Diamond-like carbon (DLC) coating offers an advantageous combination of high hardness and excellent wear resistance. Additionally, the low friction ratio of DLC against aluminum considerably helps reduce adhesion and built-up edge (BUE) formation during cutting. These properties make DLC ideal for machining non-ferrous metals, particularly aluminum containing up to 12% silicon. ISCAR's two nanocomposite DLC-coated carbide grades—IC1520 for turning and grooving inserts (Fig. 1), and IC1508 for solid end mills and parting inserts—expand the customer's options for improving efficiency.
ISCAR's indexable standard-range products have been enhanced with new inserts featuring cutting geometries specifically designed for machining aluminum. These include high-precision double-ended grooving inserts and double-sided ISO-type rhombic and trigon turning inserts. All of them have polished rake faces with specially shaped chipbreakers to eliminate built-up edge formation and ensure a smooth and light cut. In the solid carbide tool families, ISCAR has added new endmills with a variable flute design to improve vibration-dampening abilities.
Quick-change tooling is one of the main trends in the metalworking industry. Specifically for customers involved in the machining of aluminum wheels, ISCAR has developed a new range of quick-change modular tools for various external and internal turning operations, including profiling and undercutting, facing, and boring (Fig. 2). The system utilizes a dovetail connection and full-face contact between the cutting head with an indexable insert and the body, providing extremely high clamping forces to ensure stability and resistance to tough machining conditions.

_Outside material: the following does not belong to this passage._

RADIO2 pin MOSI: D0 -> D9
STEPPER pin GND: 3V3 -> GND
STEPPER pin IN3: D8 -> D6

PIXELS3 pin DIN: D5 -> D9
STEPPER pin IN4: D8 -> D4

In indexable milling, ISCAR expands its HELIALU family with inserts made from a hard submicron grade to maintain the insert's cutting-edge sharpness. The new high-accuracy inserts feature aggressively positive cutting geometry and a polished rake face, intended for milling aluminum and aluminum-lithium alloys at very high feed rates (Fig. 3).

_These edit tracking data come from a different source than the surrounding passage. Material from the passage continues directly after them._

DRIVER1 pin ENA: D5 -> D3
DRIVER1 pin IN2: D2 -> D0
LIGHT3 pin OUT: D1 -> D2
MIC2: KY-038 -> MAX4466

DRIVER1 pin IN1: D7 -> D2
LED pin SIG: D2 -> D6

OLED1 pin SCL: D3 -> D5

New products have also been added to MULTI-MASTER, the popular family of versatile assembled tools with exchangeable cutting heads. These products include solid carbide three-flute 90° milling heads with chatter-resistant geometry and four-flute barrel-shaped heads, which are primarily targeted for 5-axis milling of complex surfaces.
Additive manufacturing (AM) opens new horizons for tool development. New exchangeable heads carrying indexable inserts with MULTI-MASTER and FLEXFIT threaded adaptations (Fig. 4) provide a high-pressure coolant (HPC) supply option through internal channels and outlets produced using 3D printing technologies. These channels are optimized for coolant flow using computational fluid dynamics. The threaded adaptations allow for customization based on the modularity principle of the MULTI-MASTER and FLEXFIT families, which offer a wide variety of replaceable adapters, extensions, and reducers. The heads, which are also suitable for machining with minimum quantity lubrication (MQL), significantly expand the application range for milling aluminum alloys, including abrasive ones with high silicon content.
AM enables the creation of ingenious tool configurations to meet the requirements of specific machining applications. A good example is a special boring tool with polycrystalline diamond (PCD) tipped inserts that harmoniously combines inventive design, the results of design optimization through structural analysis using the finite element method (FEM), and 3D printing capabilities (Fig. 5). So, is aluminum really that easy to machine? Probably, but only if you have truly effective tools at your disposal.